Investing in public care services would make a significant contribution to tackling gender inequality. Greater public care provision could relieve the burden on unpaid carers, the majority of whom are women. As 80% of the adult social care workforce are also women, action to tackle recruitment and retention challenges in the sector would so much to improve pay and conditions.

There is evidence of majority public support for extending the principles underlying the NHS to social care, making it free at the point of need and largely taxpayer-funded.

Over recent decades, as most of the UK's social care provision was outsourced from the public sector, private equity companies have taken over a significant proportion of care homes. It is widely argued that the 'financialisation' of care provision has undermined the quality of service.

Social infrastructure

Social infrastructure is the term now commonly given to those sectors of the economy - health, education, adult social care and childcare - which are critical for its effective functioning but which are often neglected in both economic theory and policy. Spending on social systems is rarely classed as ‘investment’, despite the investment-like returns in these areas. It can be argued that this reflects a gender bias in economic policy making.

The majority of jobs in social infrastructure sectors are held by women, and many of them by people of colour. Pay is often very low. Investment in these sectors could therefore help to reduce both gender and racial inequalities. Social infrastructure sectors are also 'green', using less energy and material resources than many other sectors, particularly physical infrastructure.

Improved access to affordable childcare is a critical part of social infrastructure provision, giving parents, particularly women, the ability to take up and stay in paid work.

The gender pay gap

Women in full-time employment in the UK are paid 7% less on average per hour than their male counterparts. Among employees as a whole, women earn on average 15% less than men per hour. This is largely because women are over-represented in part-time employment, which is less well paid. 
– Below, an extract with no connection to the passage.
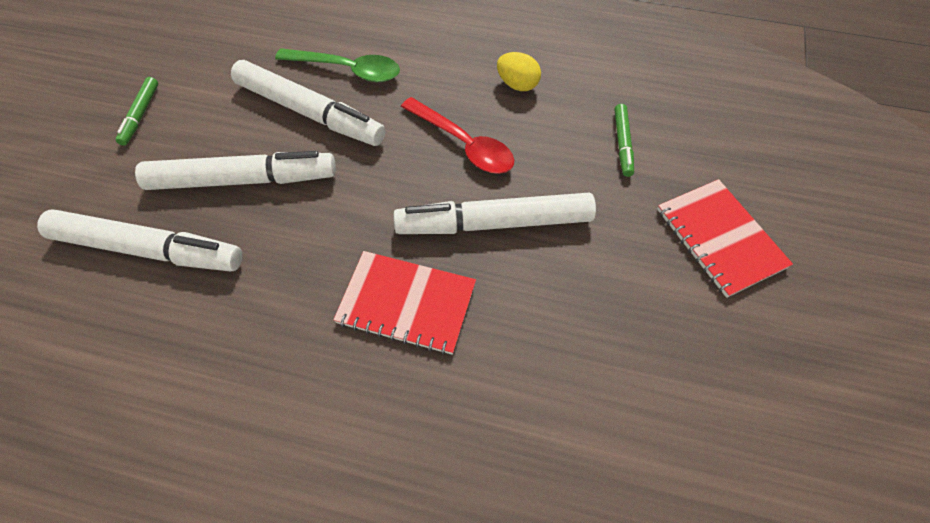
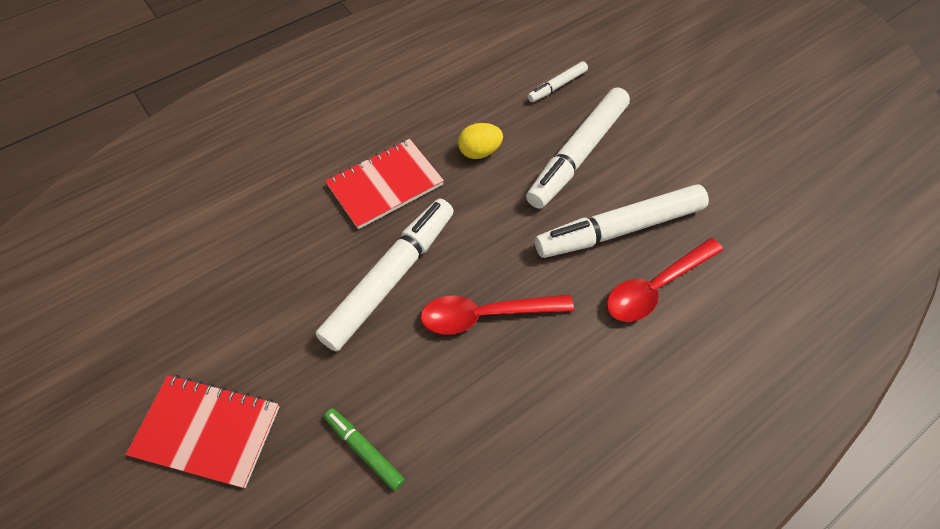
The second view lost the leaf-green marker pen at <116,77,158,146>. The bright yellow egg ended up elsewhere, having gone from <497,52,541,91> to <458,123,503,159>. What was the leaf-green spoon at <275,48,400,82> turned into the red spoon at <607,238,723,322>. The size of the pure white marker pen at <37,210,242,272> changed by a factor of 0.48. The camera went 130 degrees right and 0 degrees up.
One factor behind the gender pay gap is illegal pay discrimination - unequal pay for equal work. Another is the uneven burden of unpaid care work. A key issue is the 'maternity penalty', the economic cost to mothers of taking on more unpaid child-rearing than men, which slows their career progression and leads many women to take on more flexible, less senior and less well-paid roles. Encouraging men to take on more childcare, for example by increasing paternity leave, could help redress this imbalance.

The introduction of mandatory gender pay gap reporting in large employers has generally been recognised as incentivising pay equality.  But the pay gap is proportionately much greater among higher-paid jobs than lower-paid, a consequence of the fact that in many sectors senior positions are still dominated by men.